Acts 5:31 “God exalted him to his own right hand as Prince and Savior.”
No Christian doubts that Jesus is royalty, royalty of a sort that far surpasses all the nobility in all the world.
But Peter’s understanding of the term “Prince” in his day does not include some of the notions that word may suggest to us nearly 2000 years later. The stress is not on making and enforcing of laws. That Jesus does this is, of course, true. But that is not his main concern with us. When we Christians see Jesus mainly as heavenly law enforcement, we wind up with all kinds of distortions in our relationship to him and our service to him. We feel less cared for and more watched. We experience less peace and more fear. We serve less freely, less joyfully, and more driven. A big, threatening, otherworldly cop tapping his billy club in his hand is not the picture of Jesus Peter wants us to see as we look to God’s right hand.
Nor Peter does not choose the term “Prince” to suggest that Jesus is something less than the King. He is not junior royalty, royalty in training, something less than the Ruler of heaven and earth. Many times we would be happy to demote Jesus to that kind of figure head position. Then we feel free to take issue with him on some pet desire of ours or another. I have heard otherwise sober Christians challenge a direct quote from Christ when they didn’t want to give up some selfish practice or let go of some cherished misbelief. It’s as though we would presume to be Jesus’ teachers, instead of his students; to explain to him how things really work and what is really right.
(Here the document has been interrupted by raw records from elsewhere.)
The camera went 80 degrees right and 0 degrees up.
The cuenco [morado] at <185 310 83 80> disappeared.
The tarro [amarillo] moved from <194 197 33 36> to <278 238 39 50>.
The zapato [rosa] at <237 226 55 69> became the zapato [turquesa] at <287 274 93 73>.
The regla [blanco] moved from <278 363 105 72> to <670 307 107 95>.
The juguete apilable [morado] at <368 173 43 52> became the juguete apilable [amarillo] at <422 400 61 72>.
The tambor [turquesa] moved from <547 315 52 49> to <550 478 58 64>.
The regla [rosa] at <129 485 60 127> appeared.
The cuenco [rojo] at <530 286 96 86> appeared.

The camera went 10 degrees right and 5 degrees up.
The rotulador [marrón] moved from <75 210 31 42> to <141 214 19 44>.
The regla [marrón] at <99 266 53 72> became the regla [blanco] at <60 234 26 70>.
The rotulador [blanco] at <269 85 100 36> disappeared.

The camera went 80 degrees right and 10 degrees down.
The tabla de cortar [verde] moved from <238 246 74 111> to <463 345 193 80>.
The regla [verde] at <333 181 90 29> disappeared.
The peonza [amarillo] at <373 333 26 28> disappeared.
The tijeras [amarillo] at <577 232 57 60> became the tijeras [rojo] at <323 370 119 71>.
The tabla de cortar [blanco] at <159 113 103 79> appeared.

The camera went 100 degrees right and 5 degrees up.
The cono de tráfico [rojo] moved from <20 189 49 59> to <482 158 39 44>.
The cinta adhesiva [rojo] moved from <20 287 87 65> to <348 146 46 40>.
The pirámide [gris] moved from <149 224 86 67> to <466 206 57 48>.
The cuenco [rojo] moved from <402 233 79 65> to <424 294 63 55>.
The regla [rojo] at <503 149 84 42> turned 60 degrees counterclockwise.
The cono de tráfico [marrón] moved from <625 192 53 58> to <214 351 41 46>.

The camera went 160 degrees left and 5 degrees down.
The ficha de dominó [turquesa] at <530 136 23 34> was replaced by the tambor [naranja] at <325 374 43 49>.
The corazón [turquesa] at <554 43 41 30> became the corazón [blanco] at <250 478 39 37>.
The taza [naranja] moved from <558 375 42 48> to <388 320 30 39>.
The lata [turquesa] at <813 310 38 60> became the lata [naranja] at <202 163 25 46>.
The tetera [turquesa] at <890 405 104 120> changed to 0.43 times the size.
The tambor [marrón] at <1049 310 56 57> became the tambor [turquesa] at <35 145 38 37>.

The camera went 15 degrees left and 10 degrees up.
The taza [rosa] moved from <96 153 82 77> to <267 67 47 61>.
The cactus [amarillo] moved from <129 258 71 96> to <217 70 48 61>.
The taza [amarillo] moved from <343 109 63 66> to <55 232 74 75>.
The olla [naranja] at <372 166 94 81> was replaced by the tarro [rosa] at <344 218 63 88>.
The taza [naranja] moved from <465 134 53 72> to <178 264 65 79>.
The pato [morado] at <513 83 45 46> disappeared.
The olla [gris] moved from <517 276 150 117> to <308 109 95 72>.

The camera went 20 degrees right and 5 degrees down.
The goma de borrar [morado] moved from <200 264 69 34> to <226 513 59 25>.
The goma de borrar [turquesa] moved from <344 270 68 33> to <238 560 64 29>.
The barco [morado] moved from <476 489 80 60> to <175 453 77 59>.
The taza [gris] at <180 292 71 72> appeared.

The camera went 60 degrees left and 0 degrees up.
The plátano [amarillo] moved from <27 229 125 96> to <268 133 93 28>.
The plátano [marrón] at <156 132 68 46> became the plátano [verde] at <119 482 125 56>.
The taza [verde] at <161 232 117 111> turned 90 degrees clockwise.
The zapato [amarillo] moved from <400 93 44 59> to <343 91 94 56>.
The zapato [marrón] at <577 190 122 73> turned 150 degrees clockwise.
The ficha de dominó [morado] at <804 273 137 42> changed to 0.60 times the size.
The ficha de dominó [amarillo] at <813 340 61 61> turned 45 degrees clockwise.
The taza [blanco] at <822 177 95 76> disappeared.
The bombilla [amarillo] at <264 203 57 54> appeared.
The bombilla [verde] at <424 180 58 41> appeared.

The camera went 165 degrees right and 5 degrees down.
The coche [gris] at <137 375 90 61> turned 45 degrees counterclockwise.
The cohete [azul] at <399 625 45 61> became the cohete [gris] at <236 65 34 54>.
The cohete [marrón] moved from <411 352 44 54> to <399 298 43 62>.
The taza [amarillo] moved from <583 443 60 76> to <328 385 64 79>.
No, Peter’s description of Jesus as Prince wants to bring to mind another function of royalty that has been mostly forgotten in our time. In medieval times people believed that God had created three estates on earth: the clergy to pray, the nobility to fight and defend, and the peasants to produce food. The idea that the nobility had the responsibility to fight for and protect the people they ruled was not unique to that time, but stretches at least as far back as the Kings and Judges of Israel. Every year King David went to war to protect his people against attackers.
It is in this sense that Jesus is our “Prince,” a hero or champion who will fight to defend and protect his people. He didn’t leave us in the struggle with sin alone. He didn’t even give us a part in overcoming the debt created by our guilt. He took the whole battle on himself when he took responsibility for our all our sin and let it kill him in our place.
He didn’t sit back and watch the futility with which we attack death. The whole human race puts their collective heads together. They gather all their technology and medical know-how, and what do we accomplish? We drive death back a few months here, a couple of years there. Over the last ten years, the life expectancy for an average American has grown from 76 and a half years to just shy of 78 years. Most recently they say we have even lost some ground. When he rose from the dead, Jesus didn’t merely extend our life expectancy. He destroyed death altogether. Now the life expectancy of the average Christian is infinity, because our Prince defeated our enemy and gives us life that never ends.
Can you think of a better place to see Jesus as our Princely Protector than at the right hand of God’s power, where he has all the weapons he needs to continue to defend our faith? With Jesus at God’s right hand in heaven, we can see the Prince who is fighting on our side.